Former Limp Bizkit guitarist Wes Borland was here earlier laying down the powerful, textured riffs. Jordan and Kirkland have already knocked out the bass and rhythm parts. Now it is up to Garcia to deliver a vocal that matches the song’s exuberant fury, except he’s not really feeling it. Being that this is the first time he has met the duo, it’s necessary to break the ice before work begins. As the studio fridge only has a few cans of beer to offer, someone is sent out to retrieve backup in the form of two additional twelve-packs. Then a bottle of Jack Daniel’s mysteriously appears.

Each take sounds better than the last. The longer it goes on, the more Garcia gets into the spirit of the track. “Let me just try it a different way,” he announces, before belting out the song from the very bottom of his gut. He takes heavy breaths between the verses, panting for air.

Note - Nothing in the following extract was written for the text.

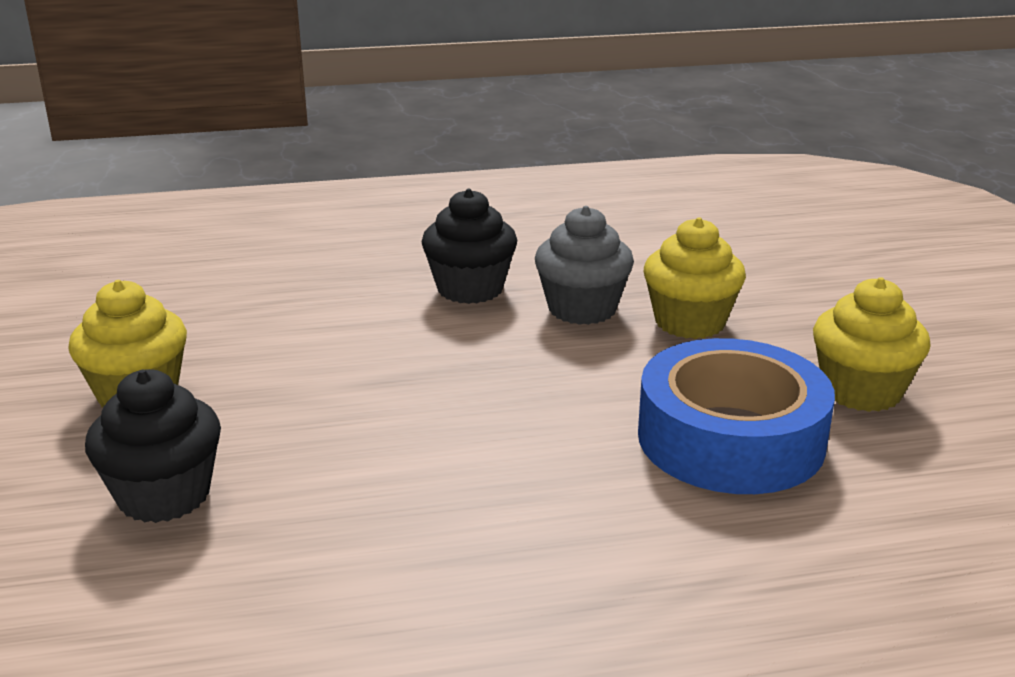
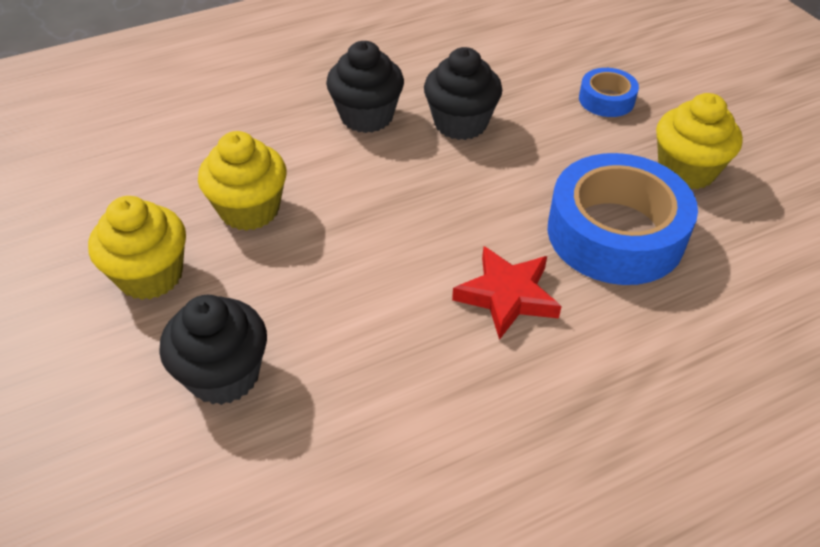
camera: 15 degrees left, 20 degrees up
(552, 478) = (507, 296): none -> red star
(582, 309) = (460, 123): grey cupcake -> black cupcake
(690, 322) = (544, 124): yellow cupcake -> yellow cupcake (249, 210)
(784, 310) = (606, 99): none -> blue tape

Having imbibed with their guest, Jordan and Kirkland are just managing to stay vertical at this point. But as the end of the day approaches, they know the song has turned into something truly incredible.

Their work method may be a little odd, but the Crystal Method have their reasons. Since Jordan and Kirkland left their native Las Vegas and started releasing indie 12″ singles in the mid nineties, their bass fortified, hard rolling concoctions have marked them out as leaders of the American dance music scene. Vegas, their 1997 major label debut melded pounding beats with hard rock dynamics, but the most distinctive sound it made was that of ground being broken.

The group’s influences ranged from AC/DC and Led Zeppelin to Stevie Wonder and New Order – and you could tell. Blistering early singles like “Busy Child” and “Keep Hope Alive” arrived perfectly formed, yet sounded like they were from another planet.

Having spent years on the road – playing just about every club and festival, licensing their music out to everything from video games to major blockbusters – the Crystal Method returned to record store shelves in 2001 with Tweekend, which saw the duo collaborating with heavyweights like Rage Against The Machine’s Tom Morello and Stone Temple Pilots frontman Scott Weiland. Once again, new terrain was being explored, as the fences between rock, techno and soul were breathtakingly torn down.

In no time, the Crystal Method sold a million-and-a-half albums and became America’s number one electronic band.

Instead of rushing back to the studio, however, the group prepared for Legion of Boom by getting back to its roots. Jordan and Kirkland returned to the clubs for a series of DJ dates, put together their first mix album, Community Service, and tried out some of their ideas on live audiences at every opportunity. By the time the basic tracks were laid down for the album in January 2003, the music once again sounded exactly like the Crystal Method and no one else. Jordan and Kirkland went into the recording sessions with just three essential requirements for each track: A great beat, a great bassline and a great hook.

They worked every day from around noon to late night, bringing in another eclectic list of collaborators and producing more memorable sessions. Roots rapper Rahzel spent the day at the Bomb Shelter composing the lyrics for “American Way,” soaking up the TCM vibe before laying down his unique tracks.

After recording the vocals for “Bound Too Long,” San Francisco poet/recording artist Hanifah (formally known as Shä-key) free-styled the captivating poetry of “Wide Open” off the top of her head when she was told the subject matter of the song was “totally wide open.” Lisa Kekaula of the Bell Rays came by to add her ravishing, soulful vocals to “High and Low” and “Realizer,” the latter pairing her with multi instrumentalist studio maverick Jon Brion on guitar.

The electricity is in the grooves. Legion of Boom is spontaneous, defiant, intense, loud and occasionally insane: It’s exactly what people have come to expect from the Crystal Method.